Generally speaking, most marijuana producers and sellers (especially on the black market) don’t test for contaminants (metals, pesticides, bacteria, etc.). Rick Simpson Hemp Oil is actually more a method of extraction than it is a specific product. People use the Rick Simpson method with hundreds of different strains of marijuana, so the THC, CBD and other cannabinoid content of the final oil is always varying greatly, depending on the cannabis the consumers are acquiring.
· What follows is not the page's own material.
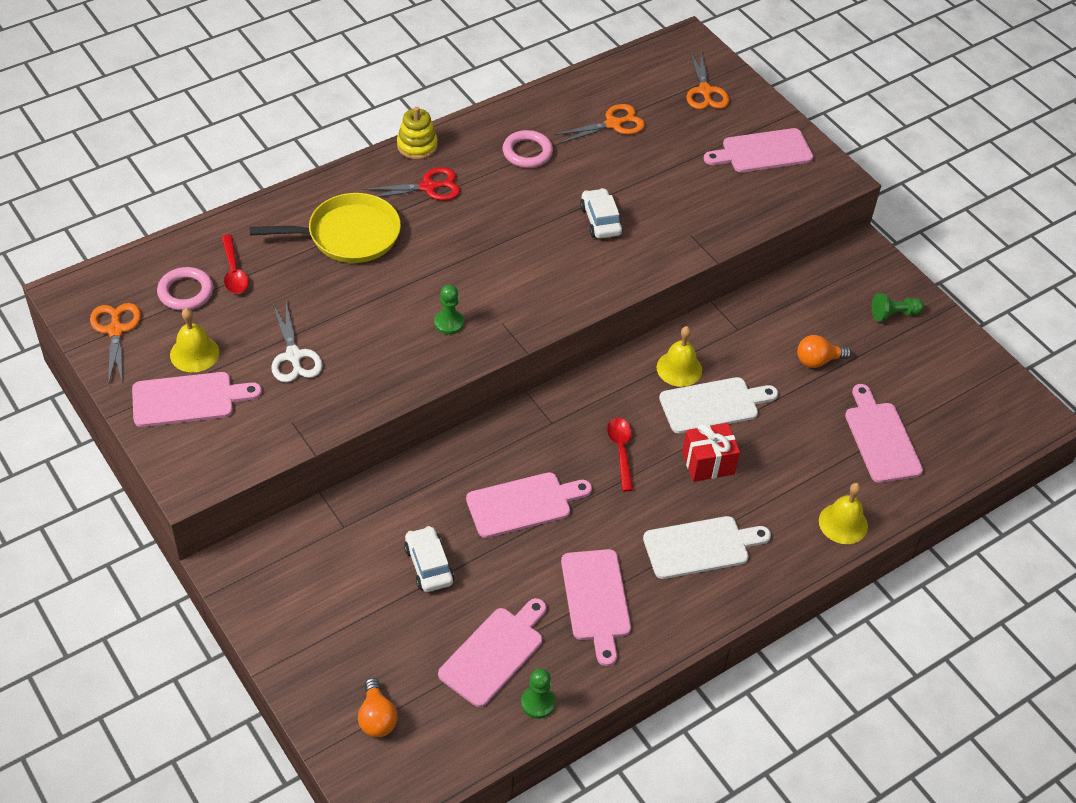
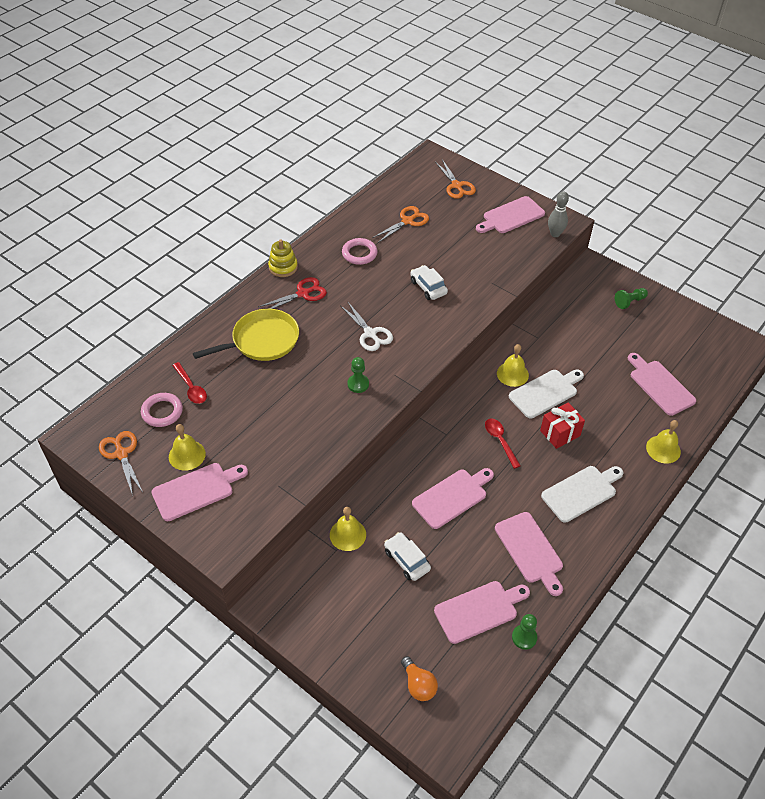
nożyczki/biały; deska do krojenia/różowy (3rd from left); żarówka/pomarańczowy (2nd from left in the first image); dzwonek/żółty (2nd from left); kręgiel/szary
Usually what’s used for Rick Simpson oil is a strain with an inferior CBD content (and high THC), because that’s what the vast amount of marijuana is nowadays.

15. Where do you source your hemp and CBD from?

We have partners in Kentucky who grew a dedicated plot for us this year (2016) which is being used in our products now. mjna message boardWe also currently source from Europe but we’ll be changing that soon.

16. What kind of testing/analysis is performed on your products?

We have an industry leading quality control system, and we have third party laboratories analyze all of our hemp extracts and our final products for cannabinoid potency, heavy metals, bacterial and microbial life, mycotoxins (fungus), and pesticides.

17. What is CO2 extraction? What’s the difference between subcritical and supercritical CO2 extractions?

CO2 extraction is an extraction process that uses pressurized carbon dioxide to extract phyto-chemicals (such as CBD, CBG, or terpenes, flavonoids, etc.) from a plant. CO2 at certain temperatures and pressures acts like a solvent, without the dangers of actually being one. It is the most expensive extraction method, and is widely considered the most effective and safest plant extraction method in the world.

Many hemp and CBD companies boast about their supercritical CO2 extractions, but that’s actually only one (and perhaps an inferior) method of using a CO2 extraction machine. There are also subcritical CO2 extractions, and ‘mid-critical’, a general range between subcritical and supercritical. Subcritical (low temp, low pressure) CO2 extractions take more time and produce smaller yields than super-critical, but they retain the essential oils, terpenes, and other sensitive chemicals within the plant. Supercritical, on the other hand, is a high pressure and high temperature process that damages most terpenes and heat sensitive chemicals, but can extract much larger molecules such as lipids (omega 3 and 6), chlorophyll, and waxes. A truly full-spectrum CO2 extract includes first performing a subcritical extraction, separating the extracted oil, and then extracting the same plant material using supercritical pressure, and then homogenizing both oil extracts into one. In the essential oil industry, an extract made using this specific process is referred to as a CO2 Total.

18. What is the endocannabinoid system (ECS)?

“The endocannabinoid system (ECS) is a group of endogenous cannabinoid receptors located in the mammalian brain and throughout the central and peripheral nervous systems, consisting of neuromodulatory lipids and their receptors.” Wikipedia

There are two main types of receptors in the ECS, CB1 and CB2. CB1 receptors are primarily located in the central nervous system and brains of mammals, and CB2 are generally found in the peripheral nervous system. There are two main cannabinoids mammals produce- 2AG and Anandamide (named after the Sanskrit term “ananda” which translates to “peace”).

For hundreds of millions of years every vertebrate on Earth has been equipped with this ECS, a crucial system in the body, and it has been known about in the scientific and medical communities since the 1980’s. However, it’s still not taught about in most medical schools.